Listed alphabetically:

Body: it’s the wooden part of the acoustic or electric guitar below the neck. In the diagram, the acoustic instrument has a hollow-body, and the electric one a solid-body. Note that the wood used for this part plays an important role in the guitar “tonality”.
Bridge: this little piece is here to maintain the strings at a certain height. It’s also entirely connected to the body and transmits the resonance made by the strings when played. Wooden bridges are the most common ones among acoustic guitars. But metallic bridges are preferred for electric guitars.
Fret (wire): this metallic piece divides the guitar neck into several parts named cases (or frets). These cases allow the guitarist to play ascendent notes – from 1 to 24 for example. When the string is pressed on the first case, the first fret wire replaces the nut.
Fretboard (or guitar neck): it’s the wooden part (usually hardwood) just above the body. It’s where you press the strings to change the pitch.
Head (headstock or peghead): the highest part. It’s here to hold the strings. It’s also thanks to the machine heads attached that you will be able to tune your guitar.
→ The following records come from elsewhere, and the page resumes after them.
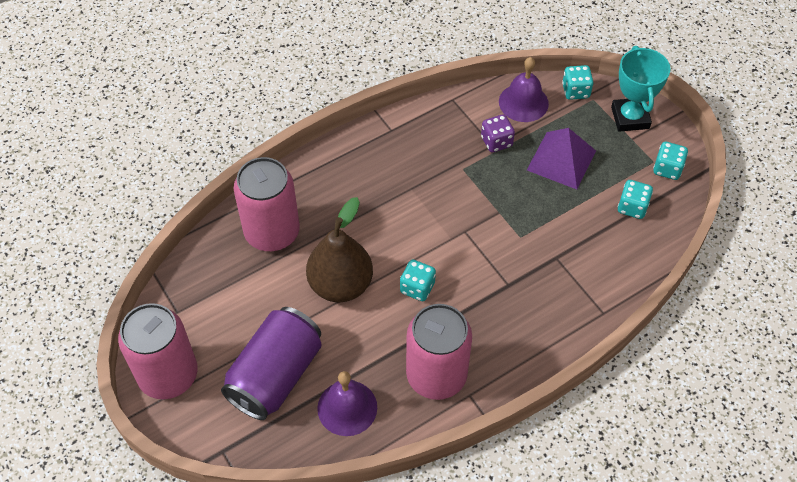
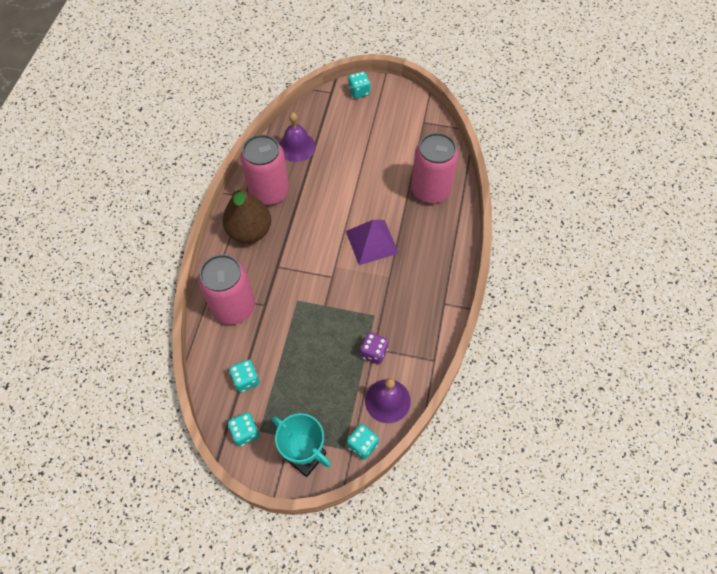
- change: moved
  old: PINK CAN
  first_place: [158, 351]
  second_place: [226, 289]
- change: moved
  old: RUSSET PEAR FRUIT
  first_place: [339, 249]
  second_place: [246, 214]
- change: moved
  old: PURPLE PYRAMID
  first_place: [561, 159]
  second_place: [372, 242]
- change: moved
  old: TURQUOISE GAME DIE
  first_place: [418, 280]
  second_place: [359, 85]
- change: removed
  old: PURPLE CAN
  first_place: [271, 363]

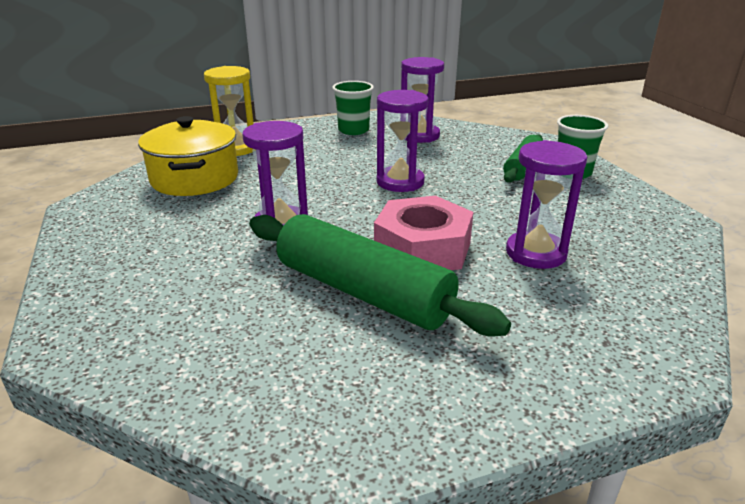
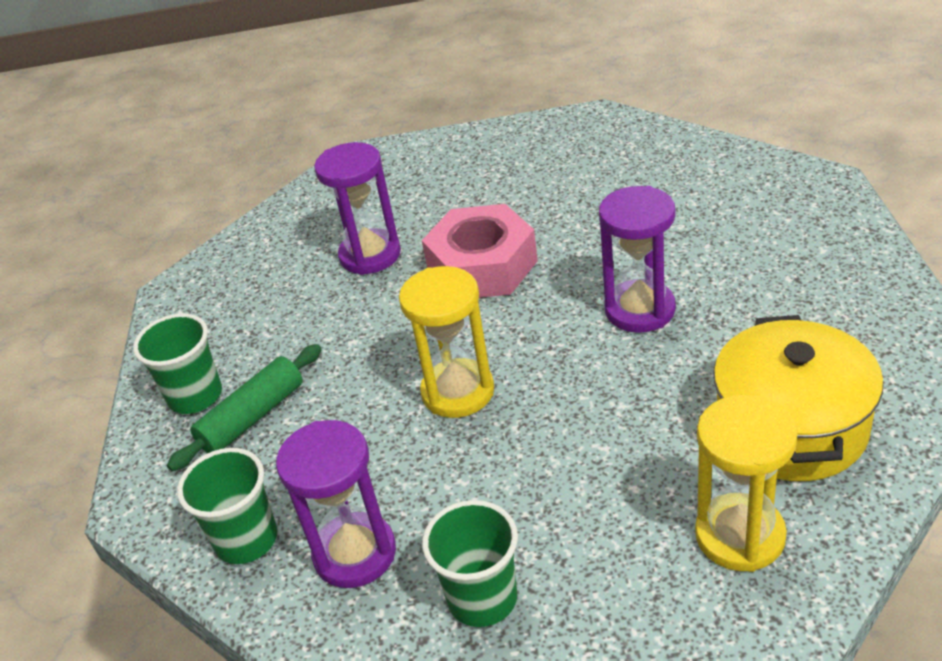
- change: added
  new: GREEN CUP
  second_place: [227, 506]
- change: recoloured
  old: PURPLE HOURGLASS
  new: GOLDEN HOURGLASS
  first_place: [403, 141]
  second_place: [446, 342]
- change: removed
  old: GREEN PASTRY ROLLER
  first_place: [380, 275]

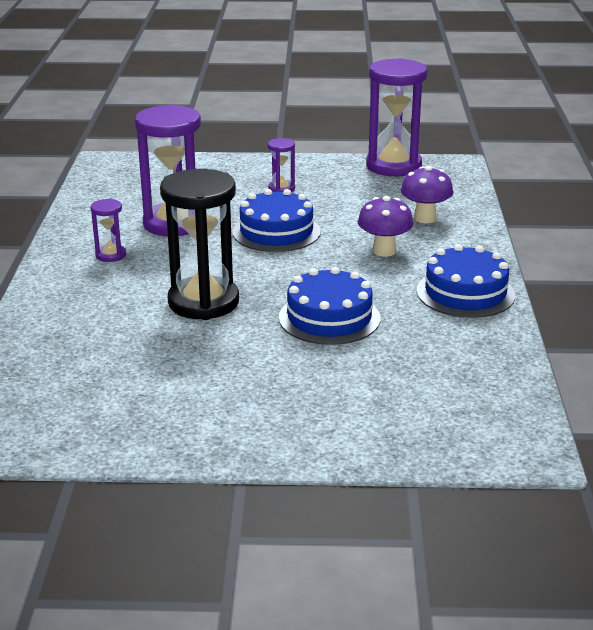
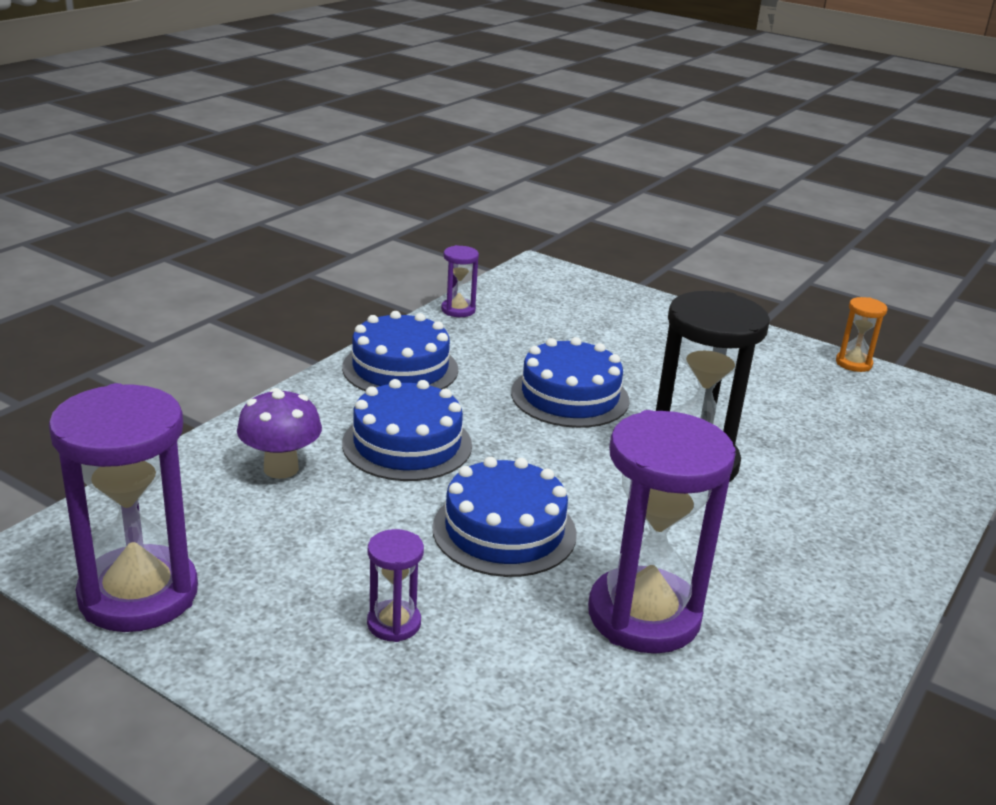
- change: replaced
  old: PURPLE TOADSTOOL
  new: COBALT CAKE
  first_place: [385, 226]
  second_place: [407, 430]
- change: moved
  old: PURPLE HOURGLASS
  first_place: [108, 230]
  second_place: [460, 281]
- change: added
  new: ORANGE-COLOURED HOURGLASS
  second_place: [862, 334]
Guitar brands are often present on it.
Nut: a piece usually made of plastic just between the fretboard and the head. It allows the string to be heighten.
Pickguard: a piece made of plastic in general. Its main goal is to protect the guitar from pick scratches but it can also be decorative.
Pickup: the metallic device placed under the strings that captures the vibrations made by the strings. It transmits them electrically to any other piece of device such as an amplifier, effect pedal, recording machine, etc (for more on pickup, go here)
Pickup switch: a little button made to allow a specific pickup to capture the sound.
Position Marker (or Inlay): basically to know where you are when you play. They’re often situated on the 3rd, 5th, 9th, 12th, 15th, 17th, 19th and 21st position.
Saddle: the saddle is fixed on the bridge and grants the strings to rest on them. It also transmits the vibrations to the bridge which pass them on to the sound board.
Sound hole: without it, your guitar would not sound as loud as it sounds. But it’s actually from the soundboard that the majority of the sound produced goes out. The sound hole is just here to accentuate the vibrations and the tone made by plucking the strings.
Tuning knobs: placed on the head, it gives you the power to tune your guitar correctly, or to change your strings.
Volume / tone knob: to increase or decrease volume (volume knob), or to filter the frequencies captured by the different pickups (tone knob).

8 comments

  1. Thank you for the detailed explanation of the instrument! We all think we know guitar, but as it turns out, we don’t know it that well. This is really informative; i really enjoyed reading through all the descriptions.
    Best wishes!

    1. Yes Alenka, it’s amazing how much we can learn on just a small instrument. I still have a lot to learn though, and I learn every day by keeping this website alive, answering to your comments and writing new articles. So thank you for posting, as I love reading every one’s experiences.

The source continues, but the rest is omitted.